Later that same day, accompanied by a priest and a representative from Prison Fellowship, I visited a chapel in the basement of a nearby prison ...

... Ron Nikkel of Prison Fellowship ... turned to Brother Bonifato and asked if he would say a prayer for the prisoners. Brother Bonifato looked puzzled and Ron repeated, "Could you say a prayer for the prisoners?"

"A prayer? You want a prayer?" Brother Bonifato asked, and we nodded. He disappeared behind the altar at the end of the room. He brought out another icon of the Lady Who Takes Away Sadness, which he propped up on a stand. Then he retrieved two candle holders and two incense bowls, which he laboriously hung in place and lit. Their sweet fragrancec instantly filled the room. He removed his headpiece and outer vestments, and laced shiny gold cuffs over his black sleeves. He placed a droopy gold stole around his neck, and then a gold crucifix. He carefully fitted a different, more formal headpiece on his head. Before each action, he paused to kiss the cross or genuflect. Finally, he was ready to pray.

Prayer involved a whole new series of formalities. Brother Bonifato did not say prayers; he sang them, following the score from a liturgy book propped on another stand ...

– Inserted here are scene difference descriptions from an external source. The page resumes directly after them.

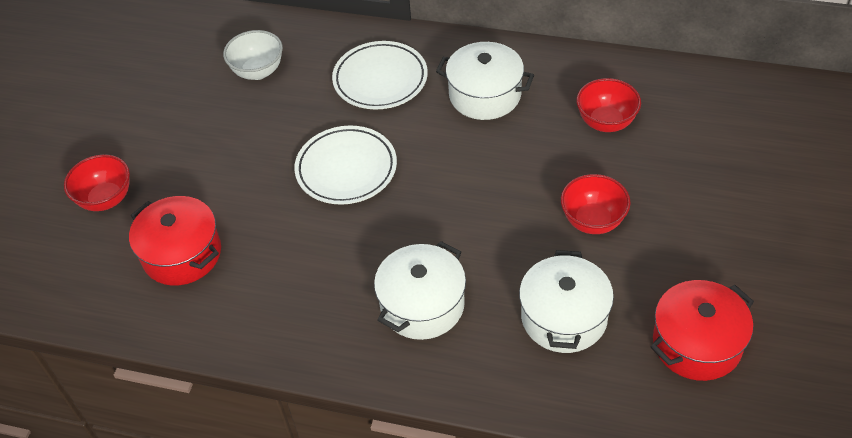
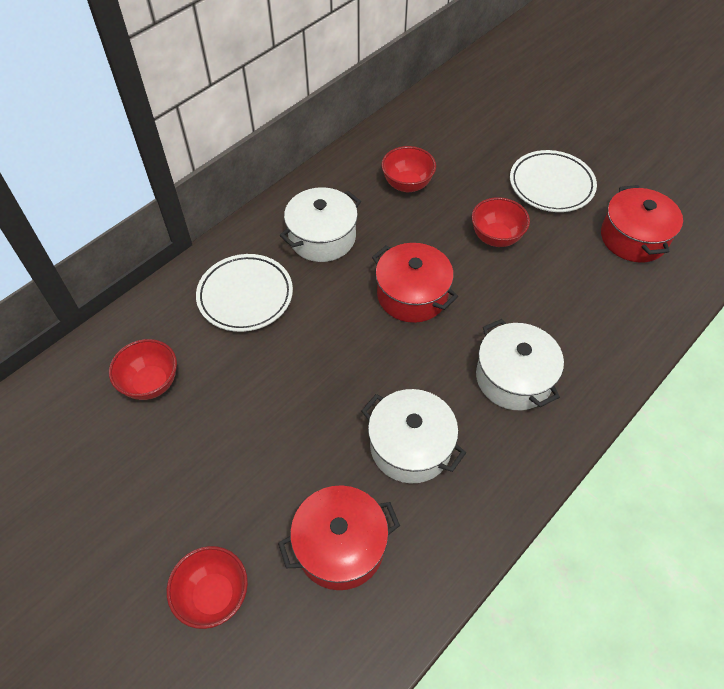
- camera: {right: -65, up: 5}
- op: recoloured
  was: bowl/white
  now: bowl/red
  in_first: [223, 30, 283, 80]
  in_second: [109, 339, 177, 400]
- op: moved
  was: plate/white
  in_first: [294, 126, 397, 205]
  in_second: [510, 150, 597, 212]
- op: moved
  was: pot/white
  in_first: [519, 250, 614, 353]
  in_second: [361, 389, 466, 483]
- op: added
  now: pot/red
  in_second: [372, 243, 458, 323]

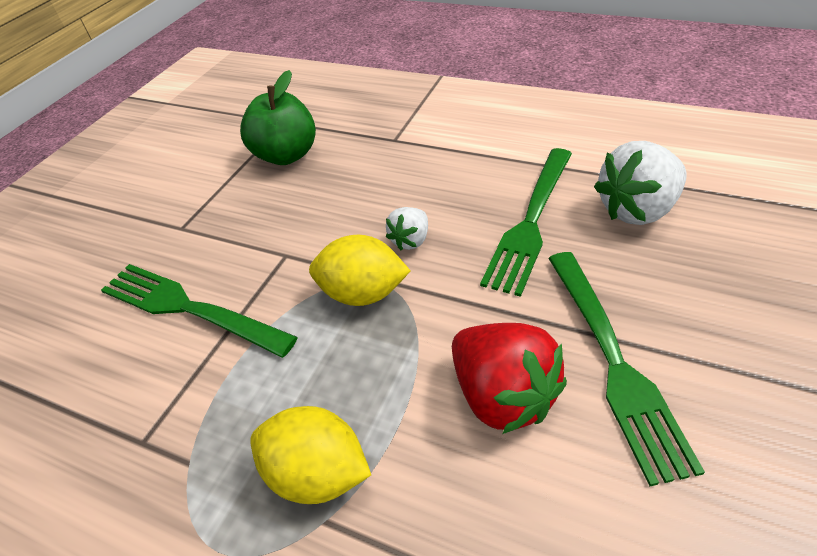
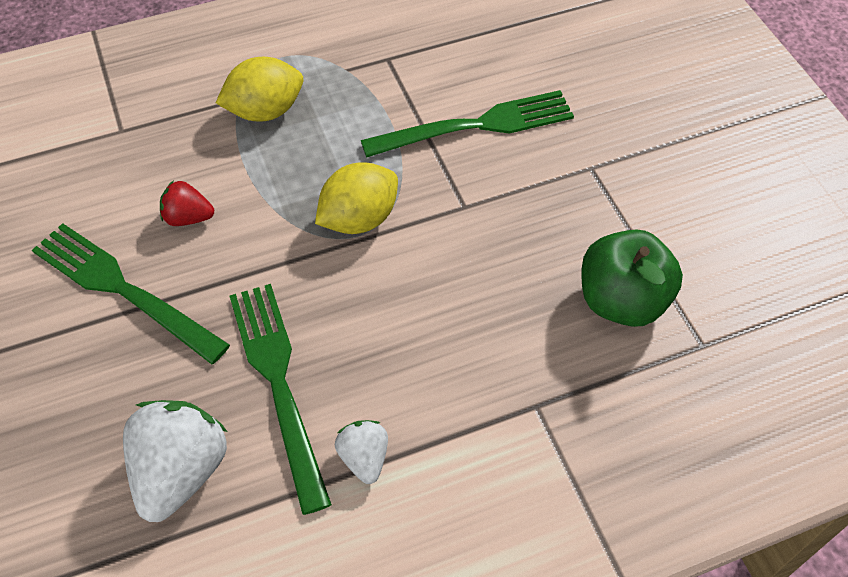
- camera: {right: 130, up: 10}
- op: moved
  was: strawberry/white
  in_first: [386, 207, 428, 250]
  in_second: [335, 420, 388, 484]
- op: resized
  was: strawberry/red
  in_first: [452, 323, 567, 434]
  in_second: [160, 180, 214, 226]
  ratio: 0.54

Elsewhere in Russia I met western Christians who sharply criticized the Orthodox Chruch. Reverence, submission, awe -- the Orthodox convey these qualities superbly in worship, they admitted, but their God remains faraway, approachable only after much preparation and only through intermediaries such as priests and icons. Yet I came away with the conviction that we have something to learn from the Orthodox. Under a Communist regime that had no place for God, that made human beings the measure of all things, the Russian church continued to place God at the center and survived the most determined atheistic assault in history.

I knew that Brother Bonifato was no otherwordly mystic, for I had seen his service among criminals in a place that could only be called a dungeon. His tradition had taught him, though, that you do not approach the Other as you would approach your own kind. The ritual helped him move from a spirit of urgency and immediacy ... to a place of calm whose rhythms were the rhythms of eternity.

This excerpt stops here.